Sharples followed the sale on his computer. “When it got up to thirty-two-five [thousand], I thought, OK, they’re in the area [of my appraisal]. Then it went to fifty, and the room started buzzing. Whenever the room starts buzzing, and you’re a consignor, you’re a very happy fella...It seemed there was an Internet bidder and maybe two floor bidders, and around one hundred and ten, the Internet bidder dropped out, and the other two fought it out to two hundred and ten. A once-in-a-lifetime happening for me—amazing.

“The painting was anything but pristine,” Sharples added, “But it was as-found; in the car world you’d call it a genuine barn-find. It had a few holes that had been patched, you know the way they used to do by taking some canvas and gluing it on the back, but it had never been restored. That was part of its charm.”

This Neoclassical mahogany and bird’s-eye maple veneered work table or stand was made in Canada around 1815, and it’s only fitting that it went to a Canadian. Fred O’Riordan, an Ottawa resident, formerly a national advisor on Canadian tax services, now the Canadian leader on economics and analytical services at Ernst & Young, LLP, inspected the table at preview and later bought it for $27,600. He told us, “It’s related to a small group of sewing tables, four known, by Saint John, New Brunswick, cabinetmaker Thomas Nisbet. I’ve had an interest in him for a long time, for over thirty-five years of collecting, so I recognized it right away. One of these was offered at Sotheby’s in 2000 as an American table, so I called Leslie Keno and told him it was a Nisbet piece. They changed the attribution at the sale. I went down and bid on it, but it went way over estimate when offered as by Nisbet, over $20,000 I think [$25,875 with premium]. If I’d shut my mouth and said nothing it probably would have brought around $7000 or so. So when this one came up I said to myself I’m not going to lose out again. One of these is in the Royal Ontario Museum in Toronto and is illustrated as plate 407 in Montgomery’s American Furniture: The Federal Period,” O’Riordan told us. That table is described as possibly by Duncan Phyfe in that book. “It isn’t unusual for these to be mistaken for American Federal pieces,” O’Riordan said. “These pieces came down from Canada and often were misrepresented as Boston pieces, sometimes to the point where a seller would remove a Nisbet label in the hope it would bring a bigger price as an American piece.” Fred O’Riordan is a very happy buyer.
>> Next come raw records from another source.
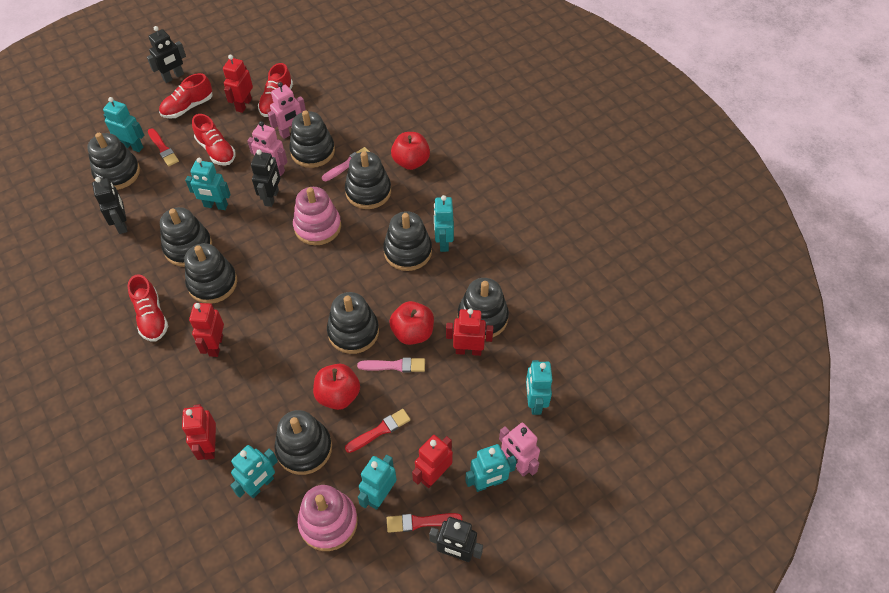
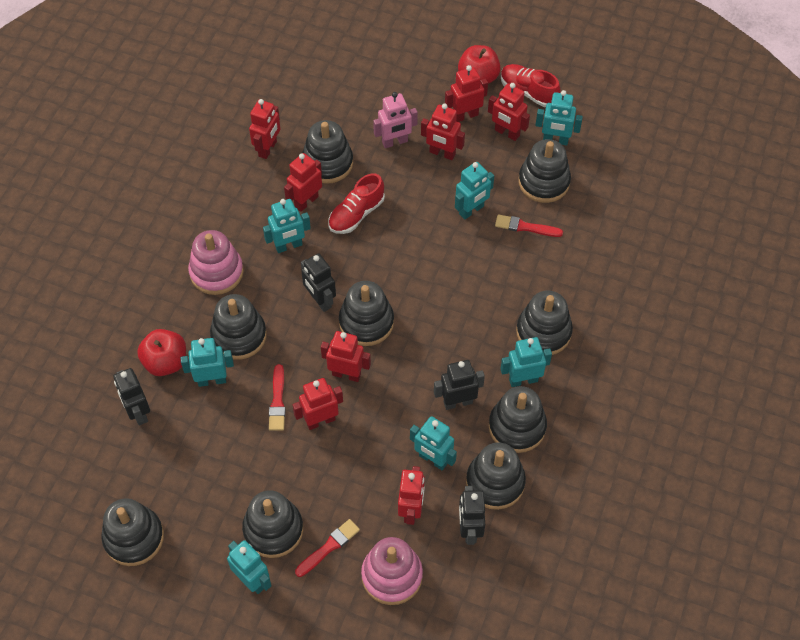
pink brush: 2 -> 0
pink robot: 3 -> 1
red apple: 3 -> 2
red robot: 5 -> 8
red shoe: 4 -> 2

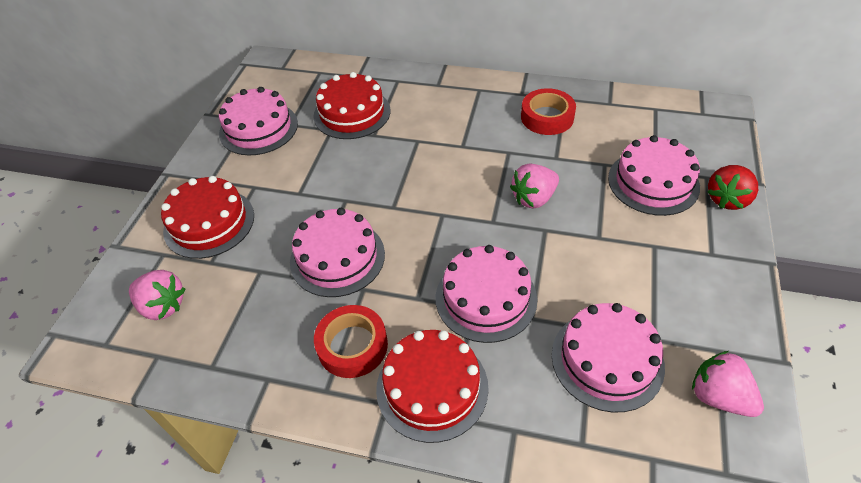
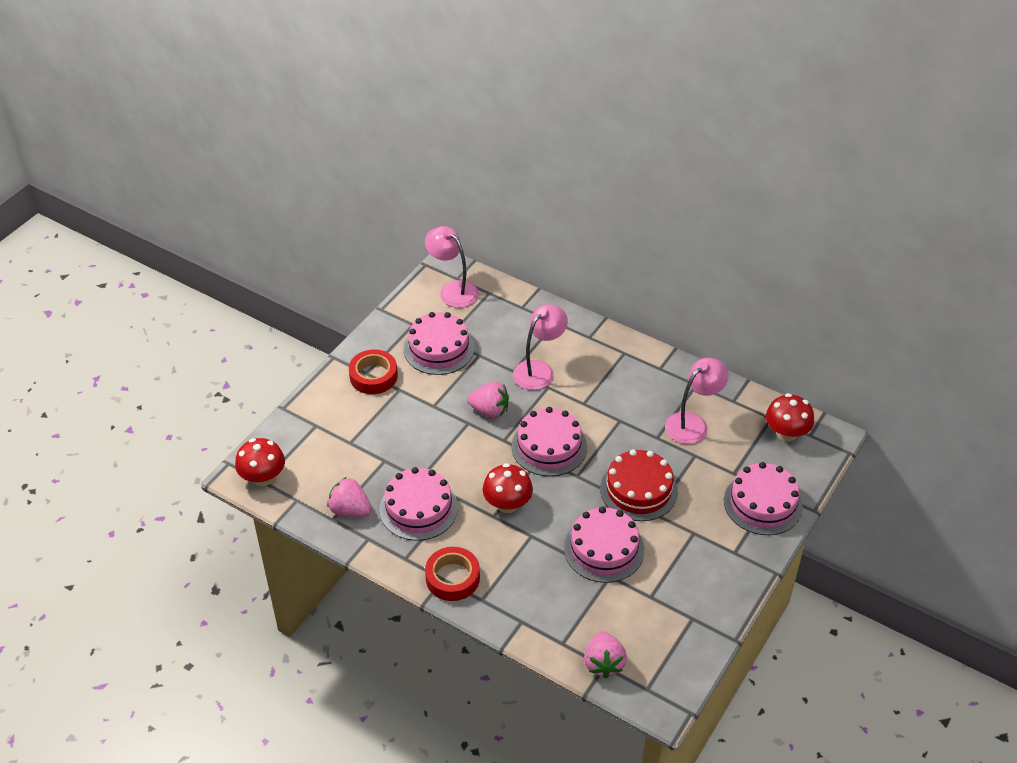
pink lamp: 0 -> 3
red cake: 3 -> 1
red mushroom: 0 -> 3
red strawberry: 1 -> 0

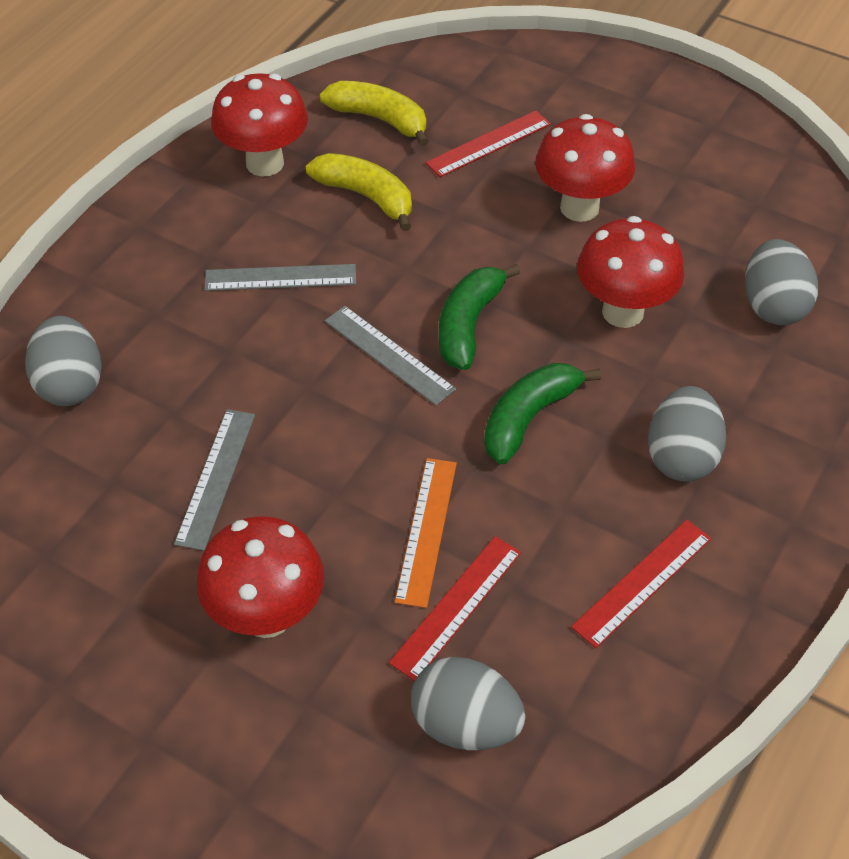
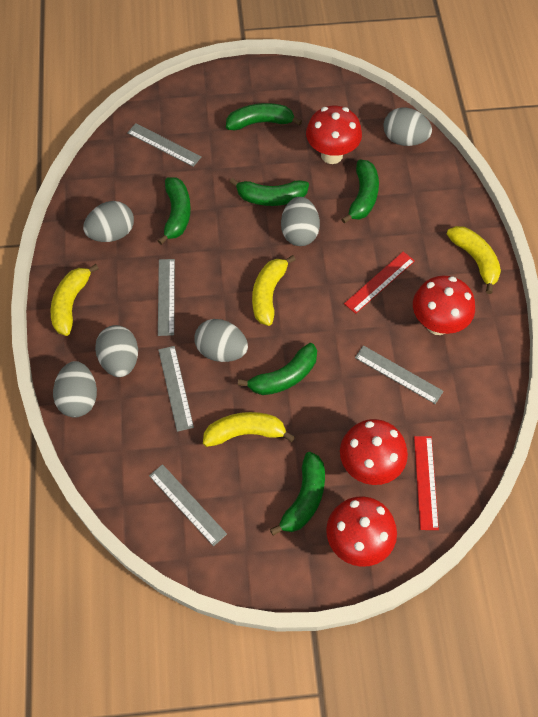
green banana: 2 -> 6
grey egg: 4 -> 6
grey ruler: 3 -> 5
orange ruler: 1 -> 0
red ruler: 3 -> 2
yellow banana: 2 -> 4

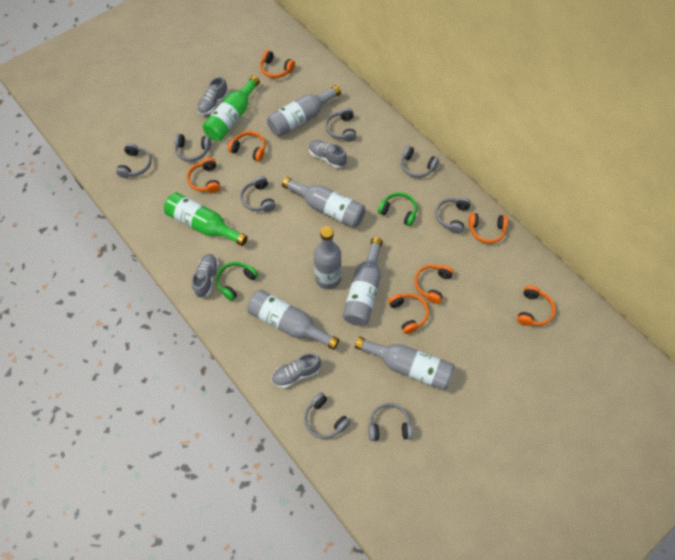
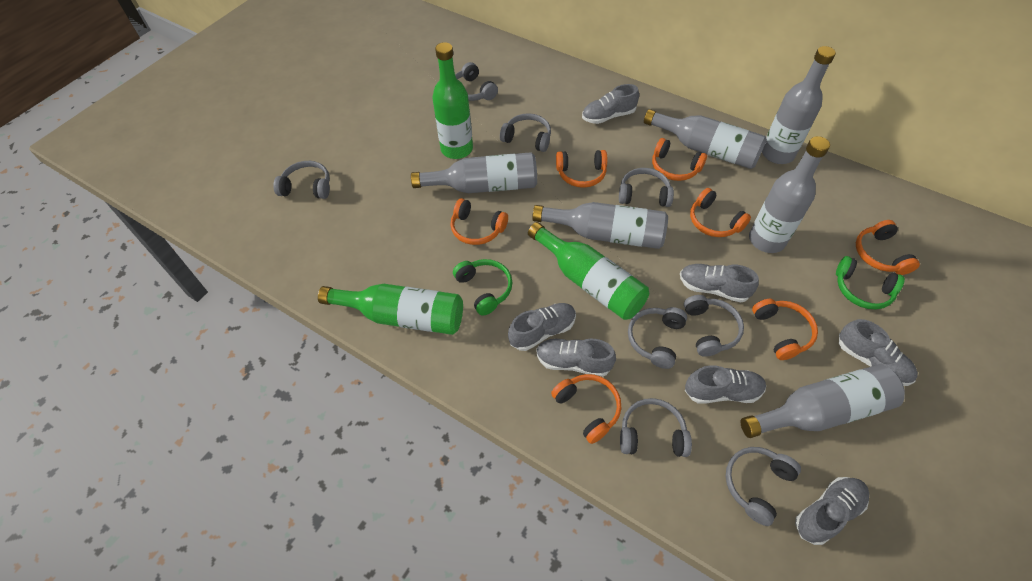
green bottle: 2 -> 3
grey shoe: 4 -> 7

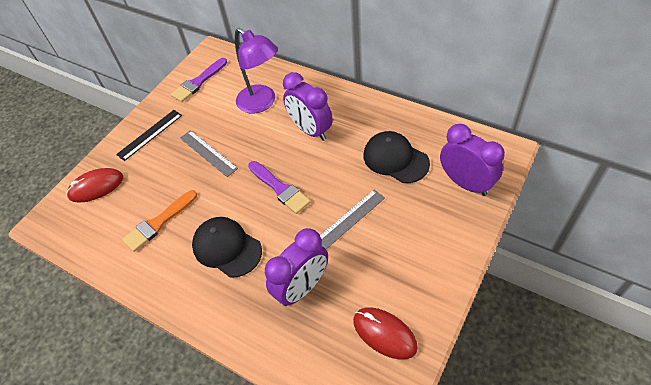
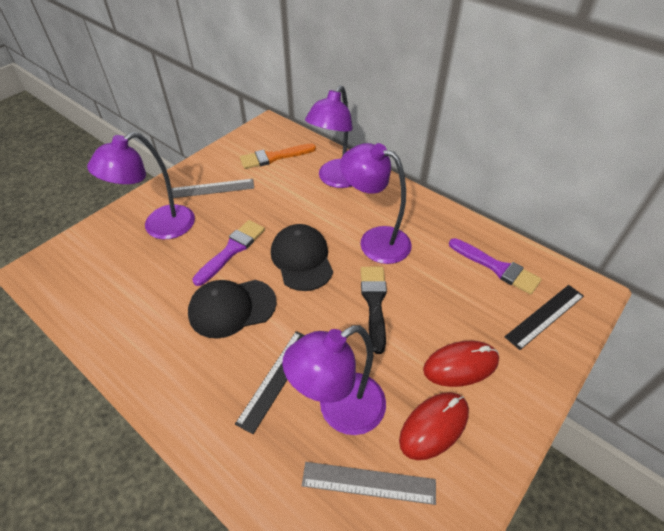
black brush: 0 -> 1
black ruler: 1 -> 2
purple clock: 3 -> 0
purple lamp: 1 -> 4

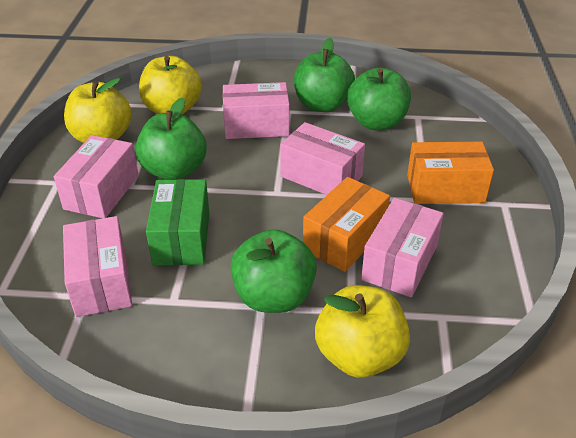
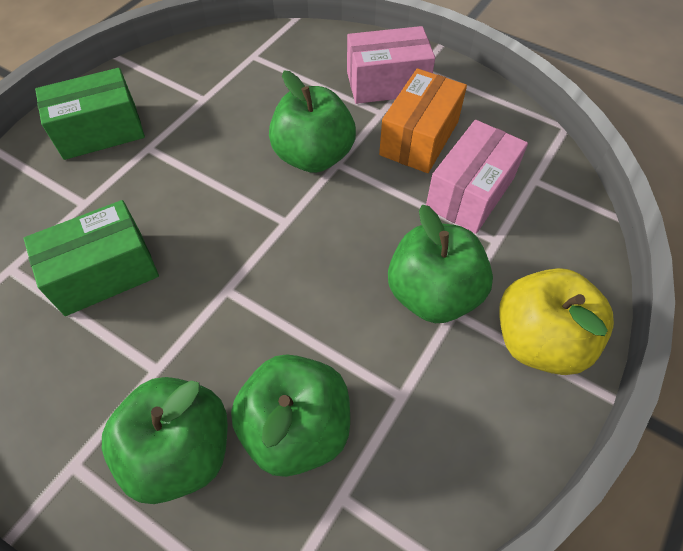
green box: 1 -> 2
orange box: 2 -> 1
pink box: 5 -> 2
yellow apple: 3 -> 1

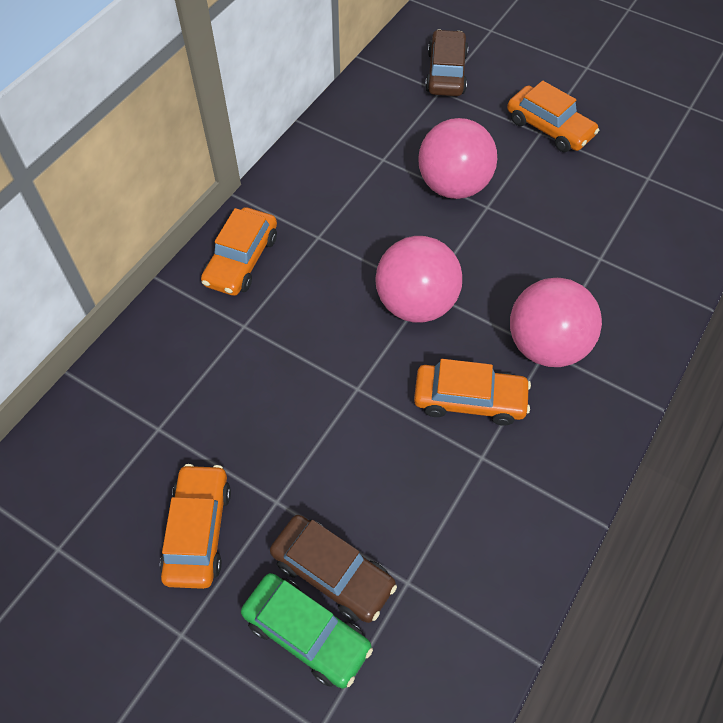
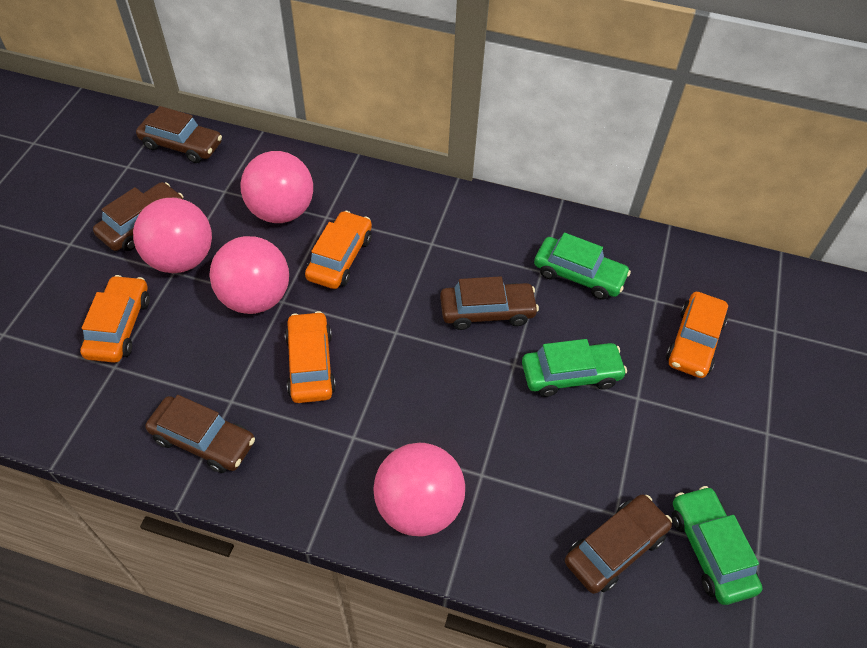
brown car: 2 -> 5
green car: 1 -> 3
pink ball: 3 -> 4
The cherry chest-on-chest was probably made in Granby, Connecticut, and is identical to one illustrated on page 348 in Connecticut Valley Furniture (2005), one of a pair made for Hannah Forwood and Horace Clark at their marriage in 1802. That piece is now in the Garvan collection at Yale. A phone bidder paid $48,000 to own this example.

Craig Prickett waited patiently for the few pieces he wanted and succeeded in getting them. One of his purchases was this mahogany tall-case clock made by Boston’s William Claggett. Early in its history the clock belonged to the chief justice of the Massachusetts Supreme Court, William Cushing, who served on the U.S. Supreme Court from 1790 to 1810. The clock cost Prickett $36,000.